FASHION retailer Next has abruptly shut one of its three factories in Sri Lanka, sacking around 1,400 workers and sparking protests on Wednesday (21).
The Next factory at the island’s Katunayake Free Trade Zone, just outside the capital Colombo, announced its immediate closure on Tuesday (20) and promised severance deals to 1,416 workers made redundant overnight.
David Reay, director of manufacturing at Next, said the plant had been unprofitable for several years and that he had no alternative but to close it.
"At the heart of this decision is the increasingly high operating cost of the Katunayake manufacturing plant," Reay said in a statement, adding the company will continue to operate two other factories on the island.

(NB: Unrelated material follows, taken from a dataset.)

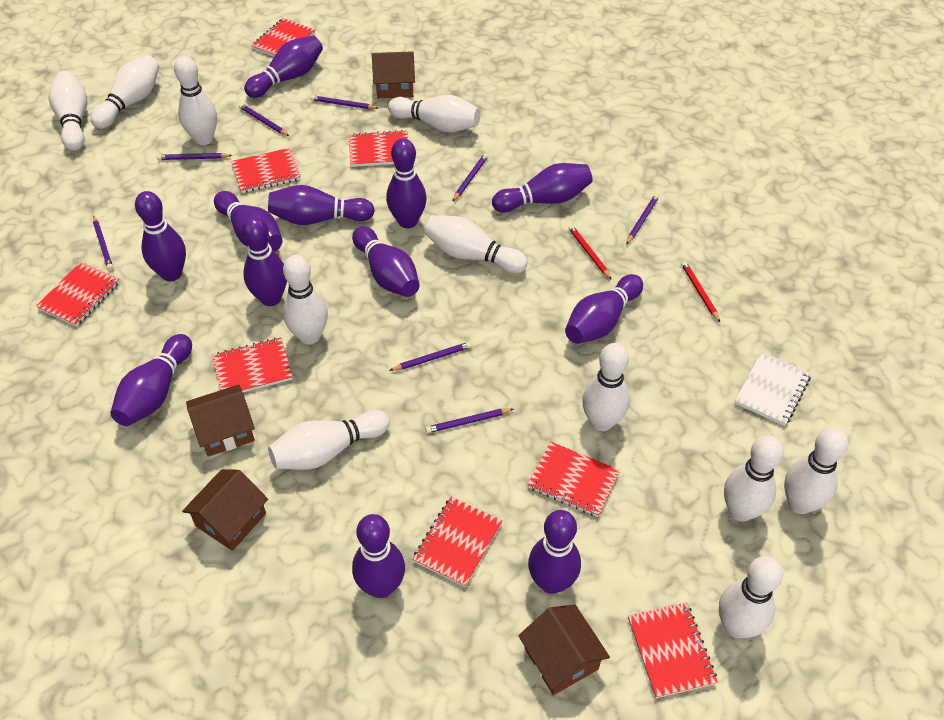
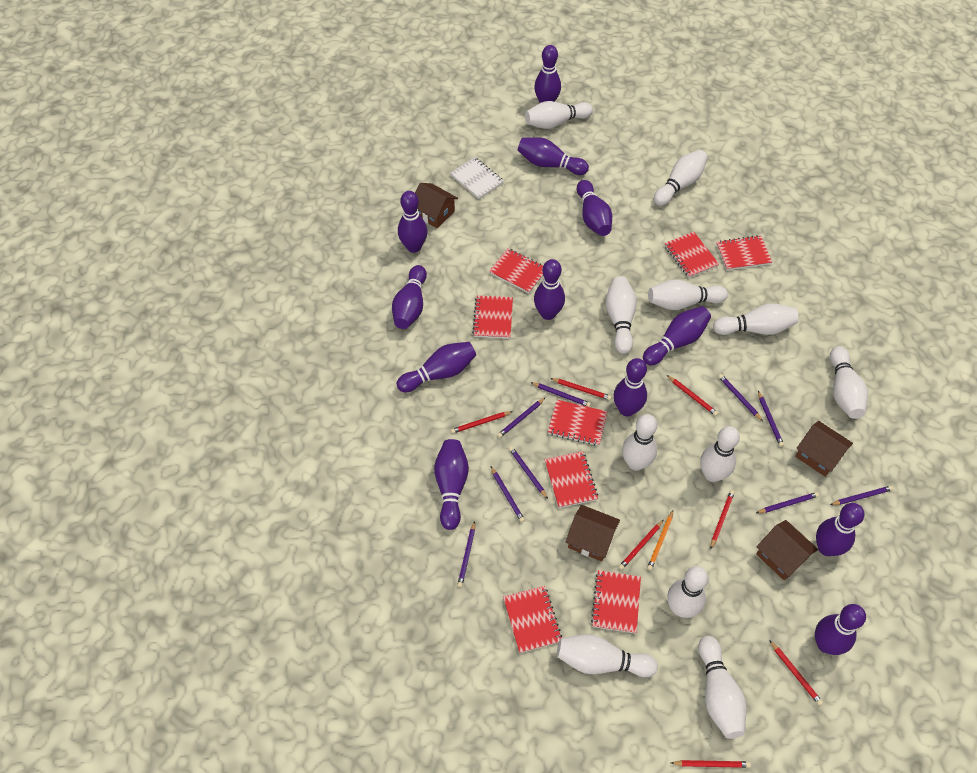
orange pencil: 0 -> 1
purple pencil: 8 -> 9
red pencil: 2 -> 7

A powerful trade union said over 800 of its members were out of work as a result of the sudden closure, and it would seek legal redress to secure their jobs.
"The decision to close without any consultation with us is a violation of a collective agreement," said Anton Marcus, the general secretary of the Free Trade Zones and General Services Employees Union.
The union rejected the claim that the factory was unviable.
Last month, Sri Lanka’s apparel industry warned that threatened US tariffs would disrupt the island's largest export sector and place thousands of jobs at risk.
A tariff rate of 44 per cent on Sri Lankan exports to the US has been on hold for months by the US authorities, but a new 10 per cent baseline tariff is being applied in the meantime.
Sri Lanka exported $4.76 billion (£3.76bn) worth of garments last year, up from $4.53bn (£3.58bn) the previous year. The industry employs about 350,000 workers and is a key foreign exchange earner.